Every good parent will tell you that the values we teach our children are vital to the citizens they become. This isn’t about being competitive or ambitious – it’s about how we compete and the rules we live by.  And in the long run, because our lives and circumstances are constantly changing it’s this underlying sense of what’s right and wrong that will define us (and our businesses) more than any short-term success or failure. 

The good news is that start-up organizations have a unique opportunity to embed their culture and be clear on the morals and standards they become known for. This is values in action and the outcome is critical to every company’s brand perception. And as any start-up entrepreneur should know, it’s that early reputation—and the relationships it fosters—which most defines and shapes the limits of our potential – just as Aristotle predicted.

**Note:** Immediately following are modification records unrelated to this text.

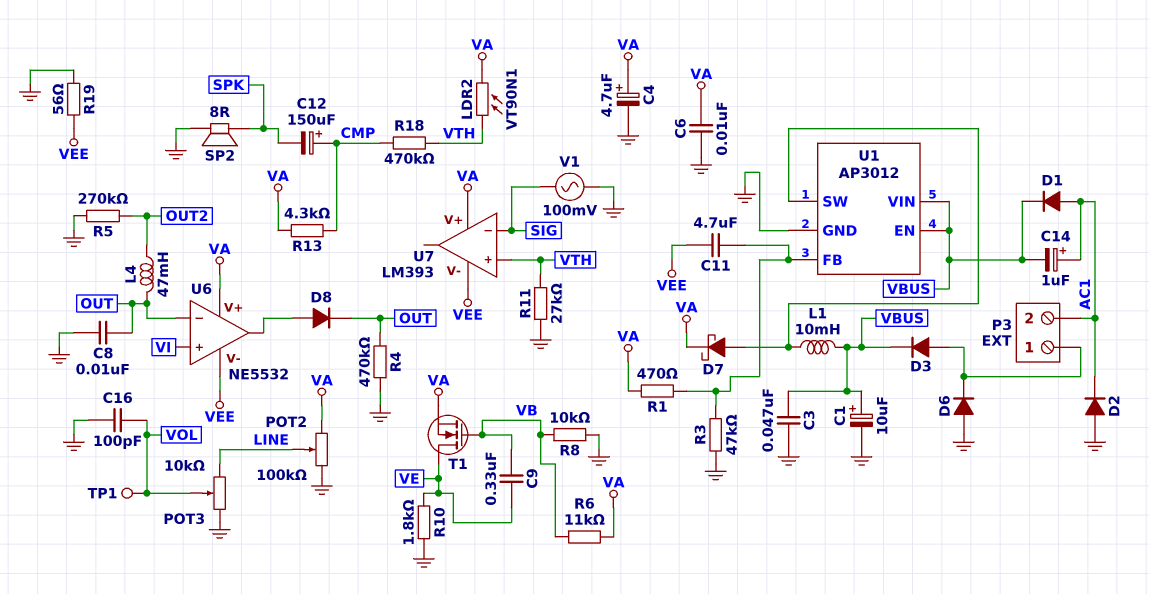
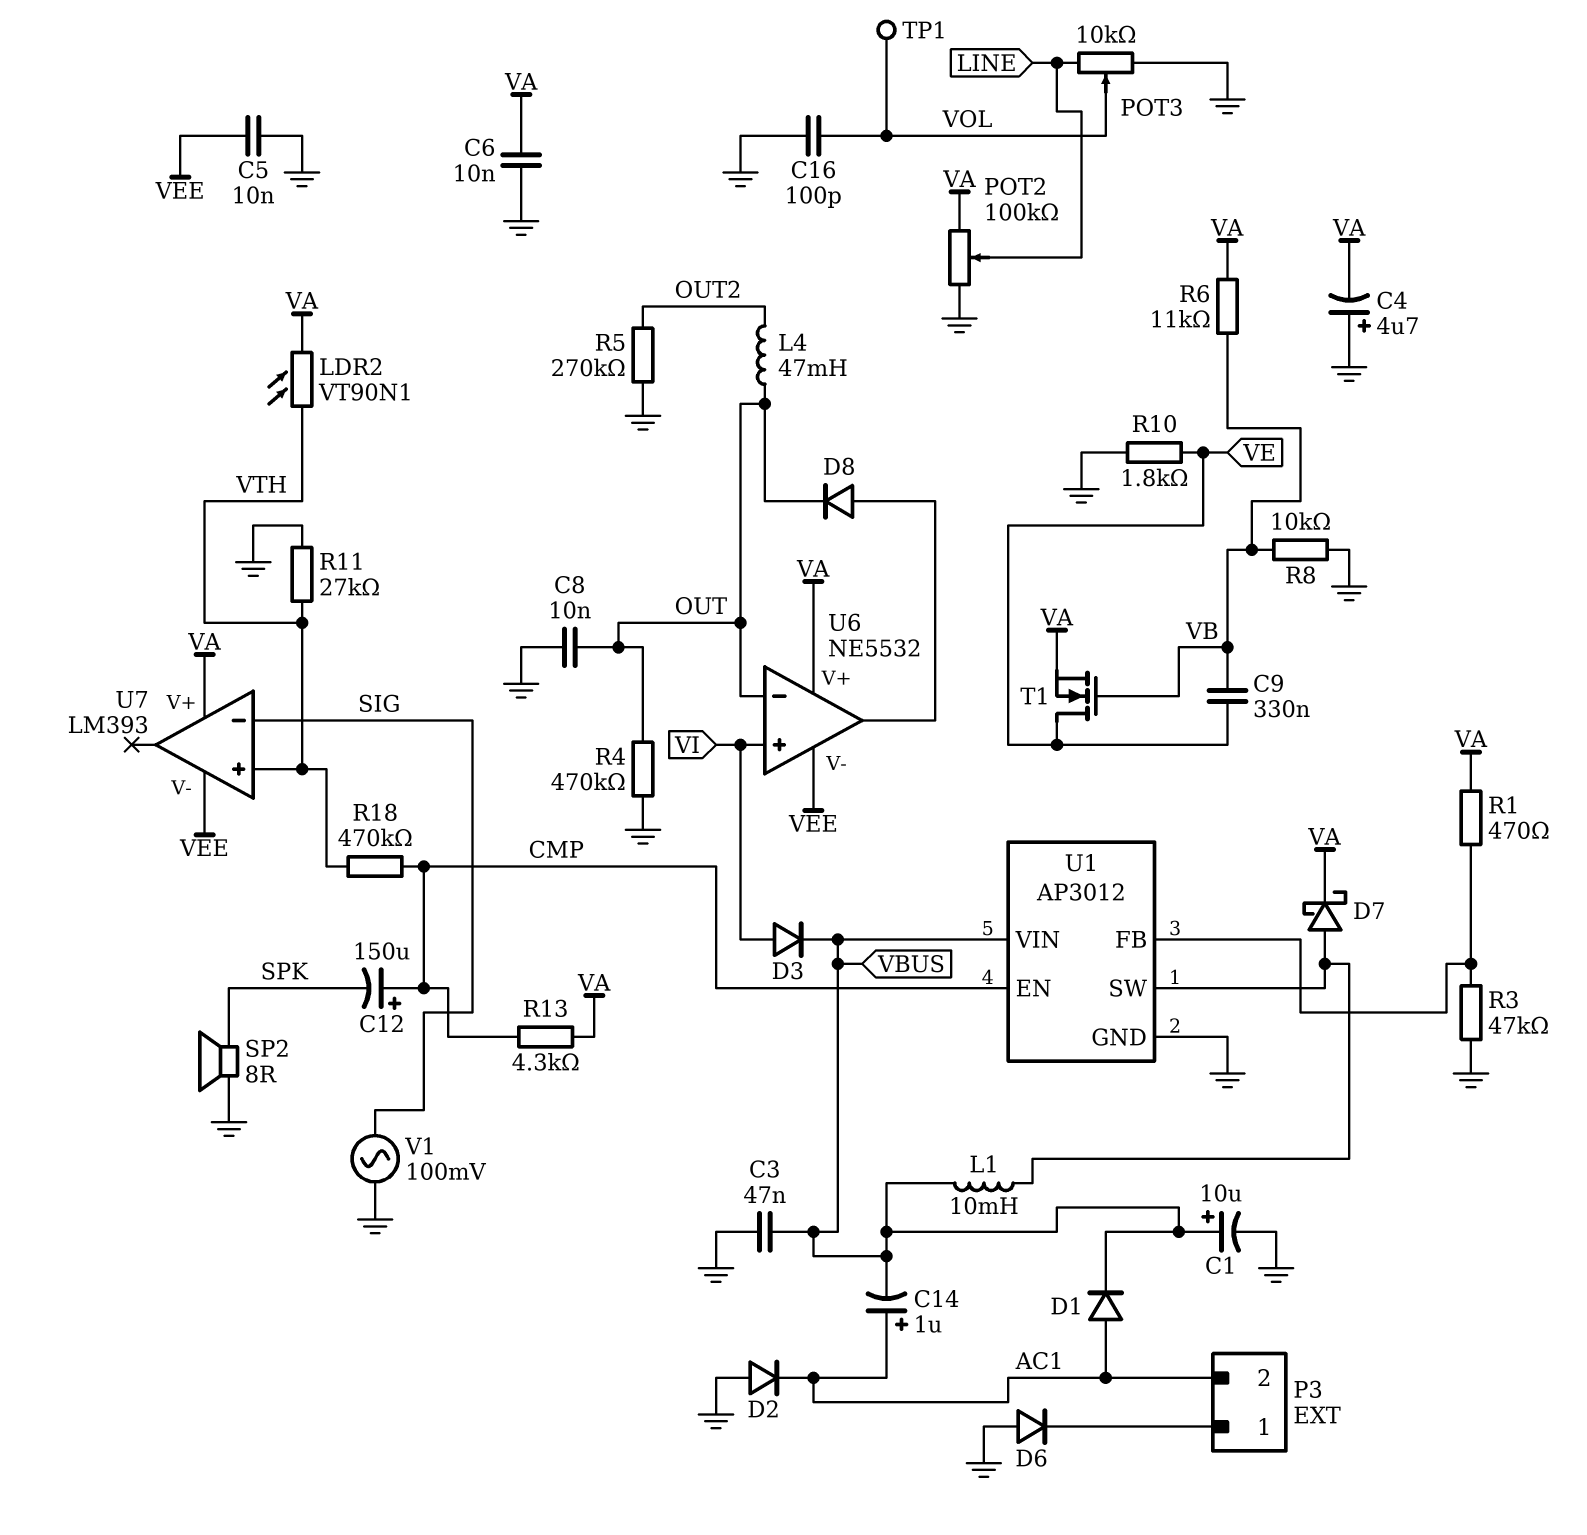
C4: 4.7uF (plus VA, minus GND) -> 4.7uF (plus GND, minus VA)
C5: none -> 10nF (GND, VEE)
C11: 4.7uF (U1/FB, VEE) -> none
D3: diode (A P3/1, K VBUS) -> diode (A VI, K VBUS)
R19: 56 (GND, VEE) -> none
U1 pin EN: VBUS -> CMP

A values compass for start-ups

In his experience as CEO of private and public companies, Opdeweegh found that when setting the values of a start-up, there are four cardinal points to consider, which I discuss in my book, Fair Value: Reflections on Good Business.  Entrepreneurs should think of these as compass points, helping them to set a direction as well as ensuring they stay on track — however far and fast they choose to travel.

  • Purpose

What is the difference we make?  And how does what we do improve the lives of our customers and their communities?  Research shows that consumers overwhelmingly want brands to make a positive contribution to society. Even more than good prices, customers want to take pride in their purchases.  Every start-up should have a clear purpose that helps them achieve that goal.

  • Reward

Who benefits matters.  Are we sharing success fairly with employees, customers, and suppliers?  Is there a sustainable balance of risk and reward in our business model? The reward comes in different forms but to be sustainable it must be balanced across stakeholders.  Start-ups are rightly concerned with growth —often pursuing it at great speed — but they should check in regularly to make sure that their partners are not left behind.  

  • Trust

Honesty, authenticity, transparency… these are the touchstones of perhaps the most vital brand virtue of all.  From frontline service to back-end supply chain, being honest about what you can deliver—and what you can’t—is the basis of customer relationships that will endure. The same is true for employees and investors. Being economical with the truth is a sure-fire way to devalue your stock with those whose trust matters most.

  • Learning

How can we get better every day?  Long-term progress is never linear or straightforward. Indeed, history shows that our societies (and economies) evolve in a combination of giant leaps and incremental steps, typically with diversions along the way. What’s important is what we take from our successes and our failures— and how we use this to build a better future. Establishing a culture of continual improvement, encouraging curiosity, and a ‘concern to learn’ is one of the greatest early gifts any organization can be given. 

Knowing what you really care about will allow you to make better decisions, like in the case of aligning your views with the company’s greater goals. Knowing your core values will give you meaning in daily life, help you live with integrity and stay on track with what is most important to you.